Before we begin, please note some of the statements we make during this call may contain plans, expectations and estimates, including, but not limited, to our outlook for the company. These are forward-looking statements, which are subject to change. They are subject to risks and uncertainties, and actual results may differ materially.

Because of this, investors should not place undue reliance on forward-looking statements. We disclaim any intention or obligation to update or revise any forward-looking statements. I refer you to the latest Forms 10-K and 10-Q of Par Pacific Holdings, filed with the SEC for a more detailed discussion of the major risk factors affecting our business.
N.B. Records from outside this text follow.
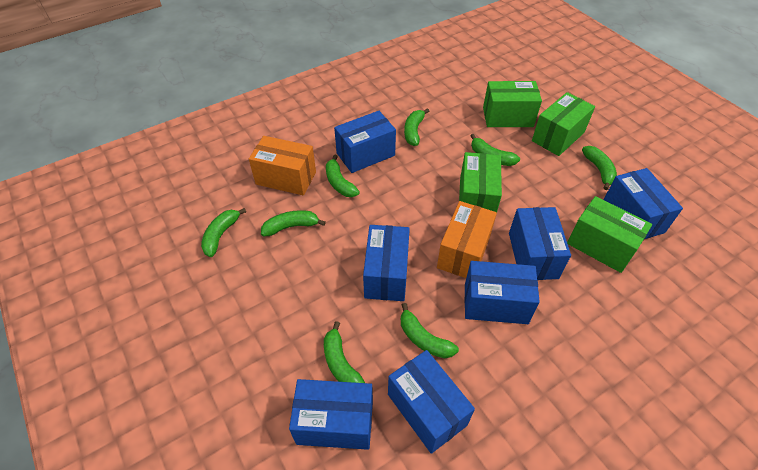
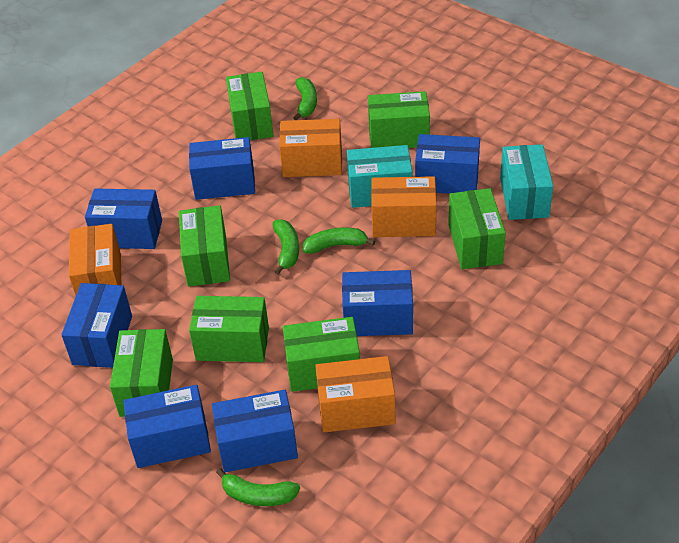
green banana: 8 -> 4
green box: 4 -> 7
orange box: 2 -> 4
turquoise box: 0 -> 2

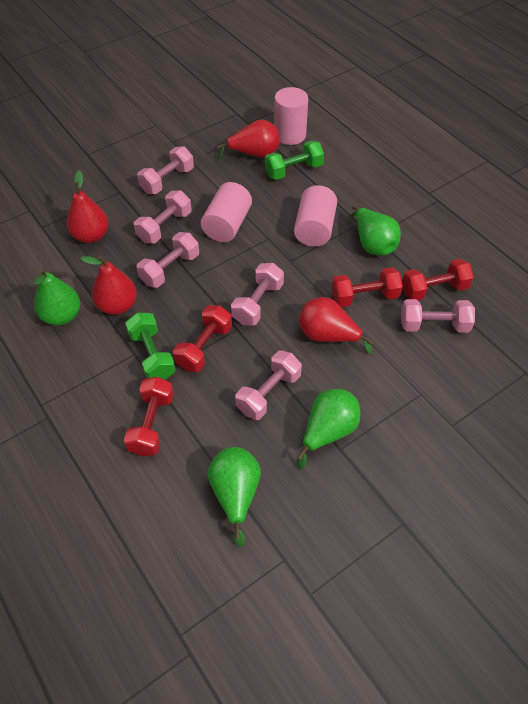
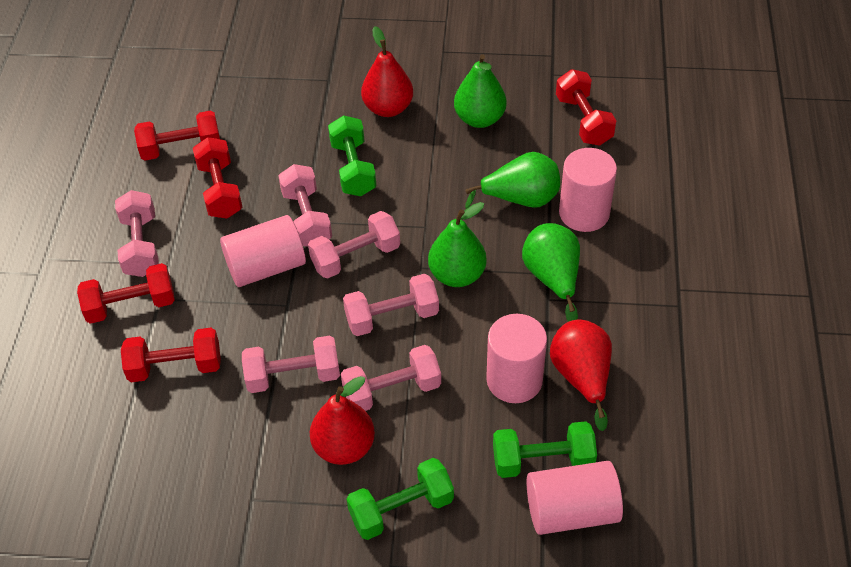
green dumbbell: 2 -> 3
pink cylinder: 3 -> 4
red dumbbell: 4 -> 5
red pear: 4 -> 3

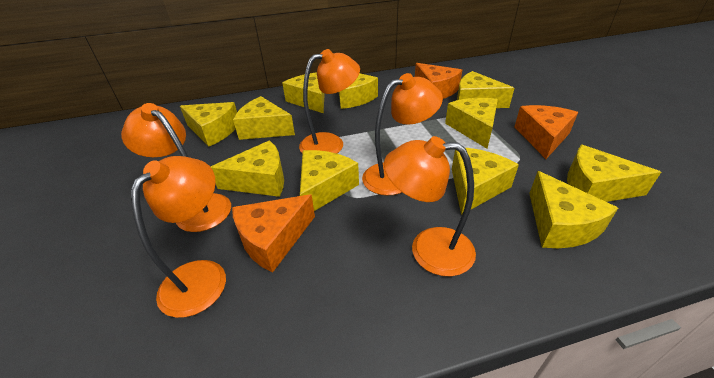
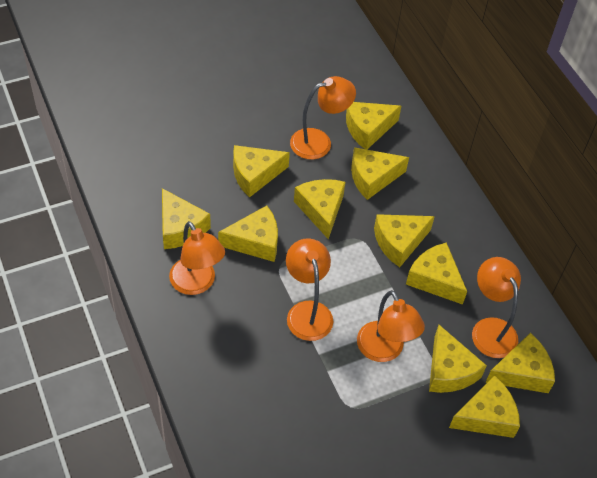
orange cheese: 3 -> 0

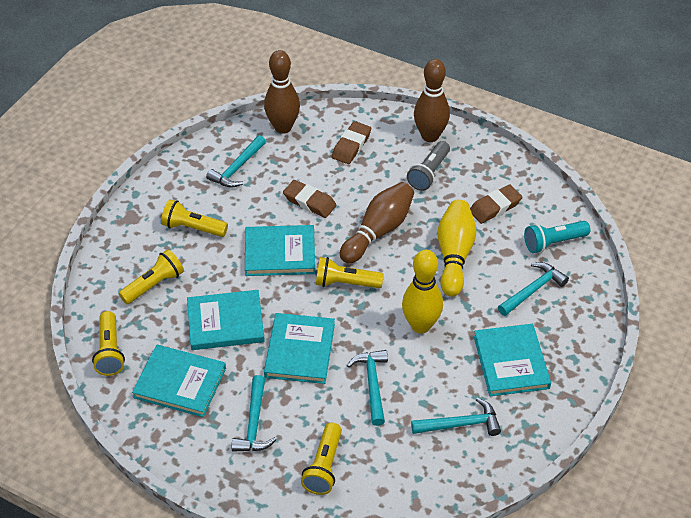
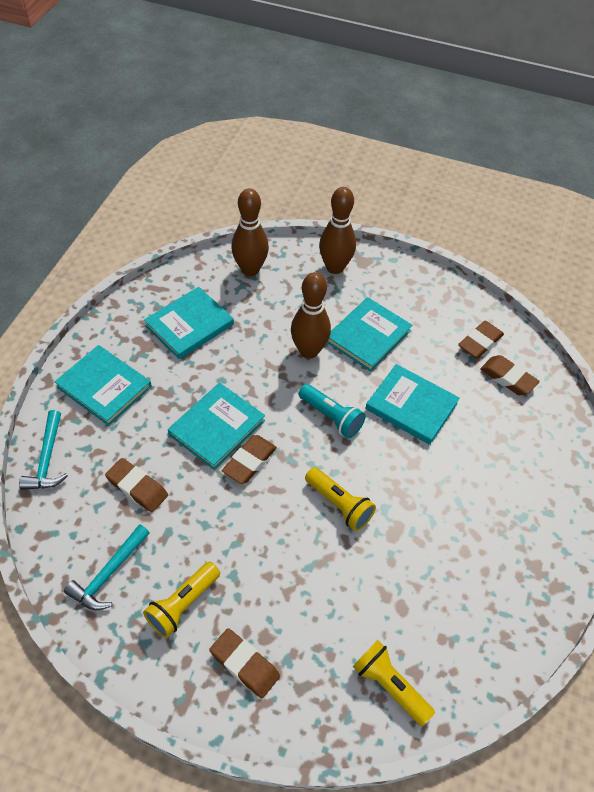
brown eraser: 3 -> 5
grey flashlight: 1 -> 0
turquoise hammer: 5 -> 2
yellow bowling pin: 2 -> 0
yellow flashlight: 5 -> 3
Further information regarding these as well as supplemental financial and operating information, including reconciliations to GAAP, may be found within our press release and our investor presentation on our website at www.parpacific.com or in our filings with the SEC. Now let me turn the call to Bill Pate..

William Pate

Thank you, Christine, and good morning to everyone. Yesterday, we reported another quarter of strong financial results for Par Pacific. Third quarter adjusted net income was $26.2 million or $0.55 per share.
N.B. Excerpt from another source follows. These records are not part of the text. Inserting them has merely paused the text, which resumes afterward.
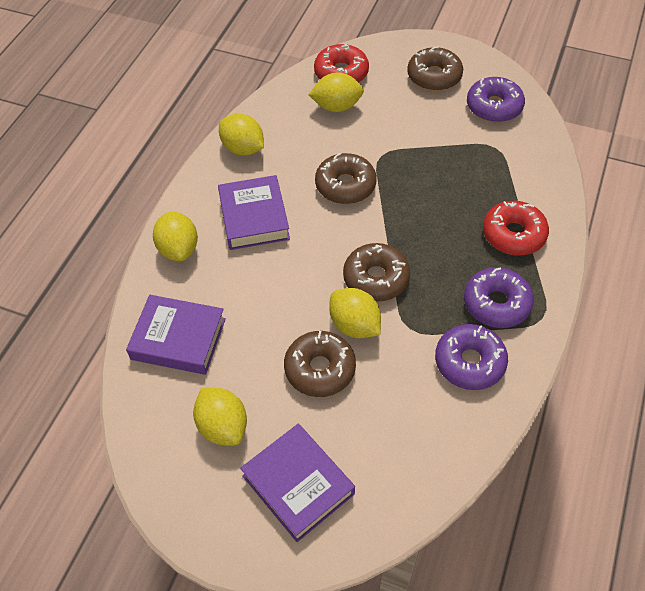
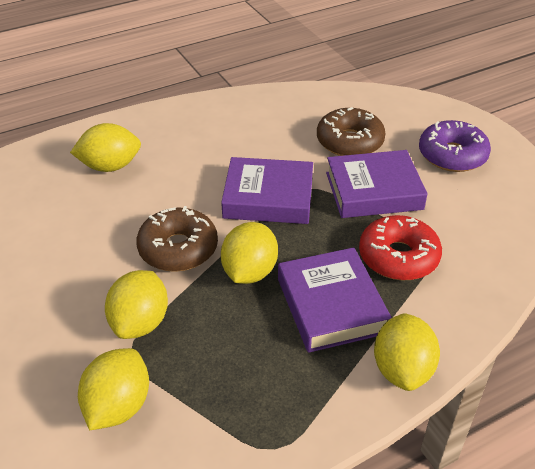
brown donut: 4 -> 2
purple donut: 3 -> 1
red donut: 2 -> 1

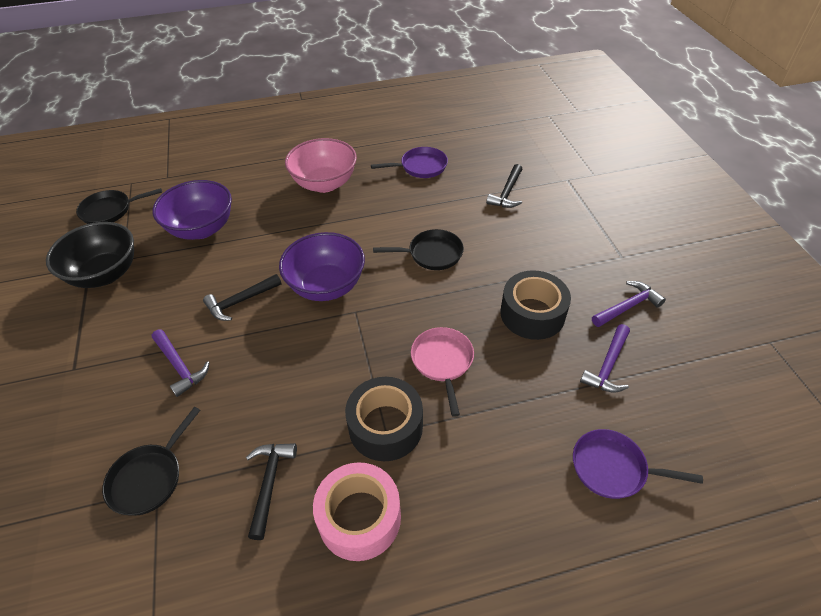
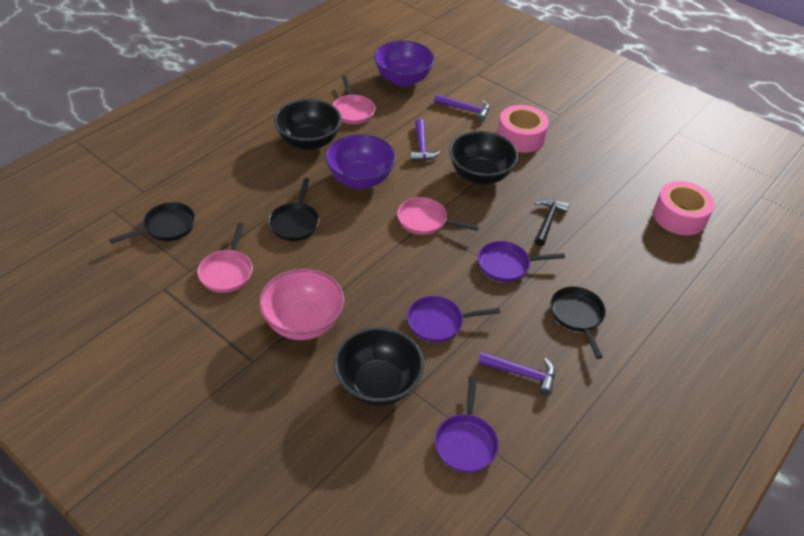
black bowl: 1 -> 3
black hammer: 3 -> 1
black tape: 2 -> 0
pink pan: 1 -> 3
pink tape: 1 -> 2
purple pan: 2 -> 3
Adjusted net income over the last 4 quarters totaled $68.3 million or $1.48 per diluted share, while adjusted EBITDA over that same time period was $143.5 million. Due to our consistent results, we've now reduced our net debt by more than $80 million over the last 12 months to $275 million. Our operating results were strong across the board.
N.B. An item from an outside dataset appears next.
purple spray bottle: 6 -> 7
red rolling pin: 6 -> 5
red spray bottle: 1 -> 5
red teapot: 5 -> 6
Joseph will cover our refining operational metrics in a second, but I want to emphasize the strong performance in Logistics and Retail. Each unit reported significant improvements over the prior year and on a quarter-over-quarter basis.

Our Logistics business segment adjusted EBITDA was $12 million, with increased volumes in Hawaii due to growing on-island sales and improved margins in Wyoming. Our Retail business segment adjusted EBITDA was $8.9 million due to strong margins and solid growth in same-store fuel volumes and merchandise sales.

Finally, we were able to achieve robust profits at our Wyoming refinery during the height of the summer season. Looking forward, we continue to see favorable environment for all of our business segments, although we expect Wyoming to return to lower seasonal norms.

Cracks on the mainland and in the Pacific are good given the robust refined product demand in both regions, although product cracks are somewhat offset by a tightening physical crude market. We are pleased with the current market outlook and will maintain our focus on strong free cash flow. And now Joseph will provide more details on our operations..

Joseph Israel

Thank you, Bill, and good morning everyone. In Hawaii, combined Mid Pacific Index was $10.27 per barrel during the quarter compared to $6.87 per barrel during the quarter of 2016. On Brent basis, our 4-1-2-1 Mid Pacific crack spread averaged $9.94 per barrel, reflecting strong Singapore crack spreads for gasoline distillate and fuel oil.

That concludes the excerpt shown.